33 Korporasi HTI di 11 Provinsi Dilaporkan Terus Merusak Hutan 7 Tahun Ini

1 day ago 4

TEMPO.CO, Jakarta - Korporasi Hutan Tanaman Industri (HTI) terus merusak hutan dan bahkan berkonflik dengan masyarakat adat di areal perusahaan tanpa ada upaya serius untuk menyelesaikannya. Mereka juga mengabaikan adanya kebijakan European Union Deforestation Regulation (EUDR) yang lahir dari tuntutan pasar sebagai agenda perubahan iklim.

Laporan terbaru dari Koalisi Masyarakat Sipil 11 Provinsi mengungkap kondisi yang tak berubah dari laporan sebelumnya pada 2022 lalu. Laporan terbaru hasil pemantauan lapangan atas dugaan pelanggaran 33 korporasi HTI yang ada di 11 provinsi tersebut diserahkan ke Kementerian Kehutanan pada hari ini, Kamis 17 April 2025.

Baca berita dengan sedikit iklan, klik di sini

Wakil Koordinator Jikalahari Riau Datuk Aldo menjelaskan bahwa ke-33 korporasi HTI dalam laporan tersebut tersebar di Riau, Jambi, Sumatera Utara, Sumatera Barat, Sumatera Selatan, Bangka Belitung, Kalimantan Utara, Kalimantan Barat, Kalimantan Tengah, Kalimantan Timur, dan Papua. Adapun pemantauan lapangan dilakukan sepanjang Desember 2023 – Maret 2025.

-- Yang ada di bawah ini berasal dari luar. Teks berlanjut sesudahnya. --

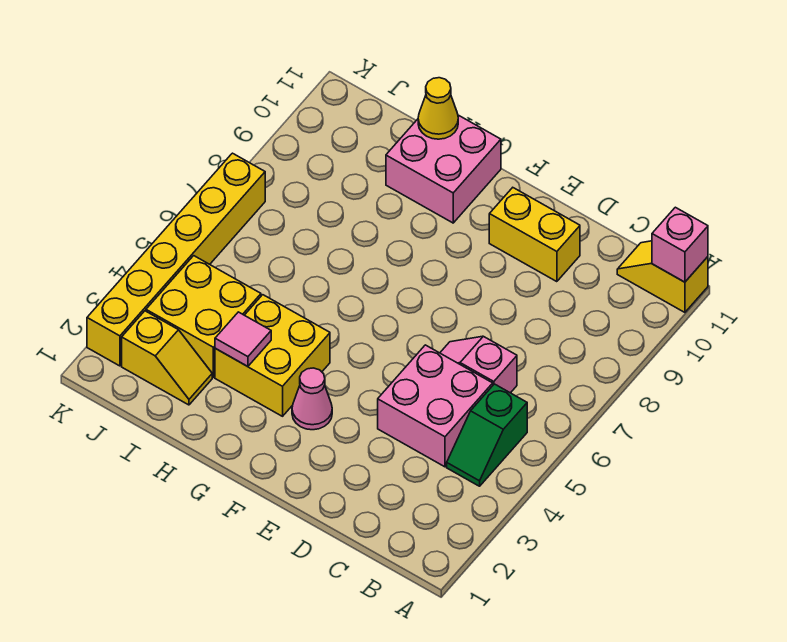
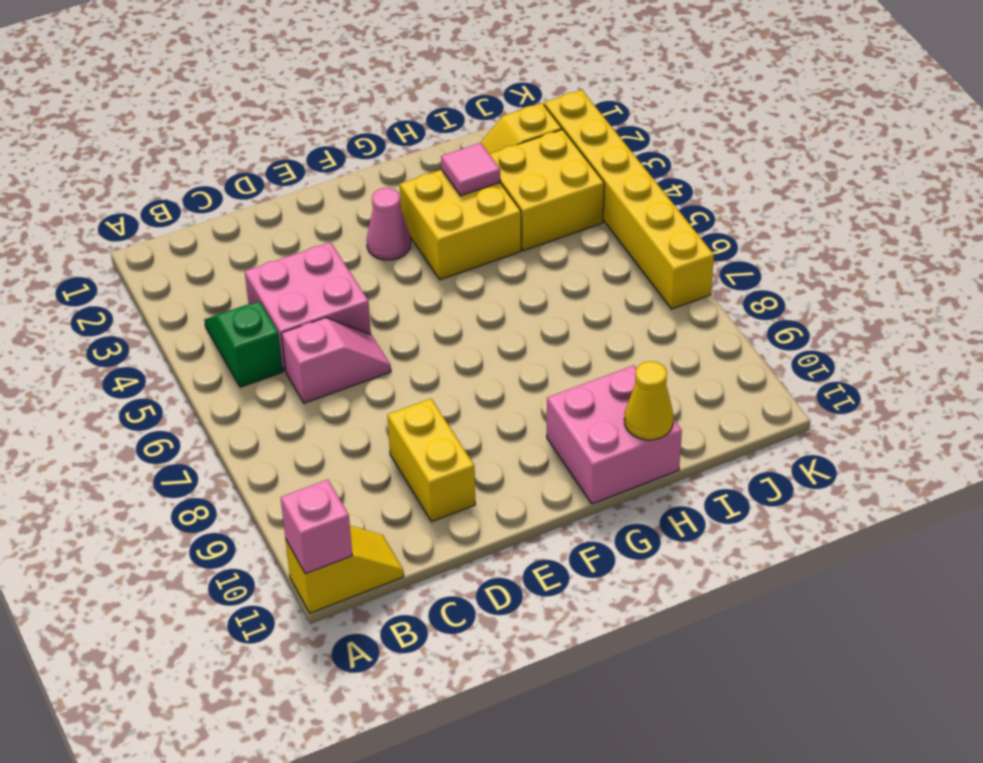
yellow brick D10:E10 level 1 -> yellow brick D9:D10 level 1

Ditambahkan Aldo, pemantauan itu merupakan kelanjutan dari laporan koalisi yang telah dikerjakan sejak 2018 lalu. Total sepanjang tujuh tahun belakangan, koalisi telah melakukan pemantauan lapangan terhadap 122 korporasi, terdiri dari 109 korporasi HTI dan 13 korporasi sawit. "Korporasi HTI terus merusak hutan dan berkonflik dengan masyarakat adat dan tempatan," kata Aldo kepada Tempo.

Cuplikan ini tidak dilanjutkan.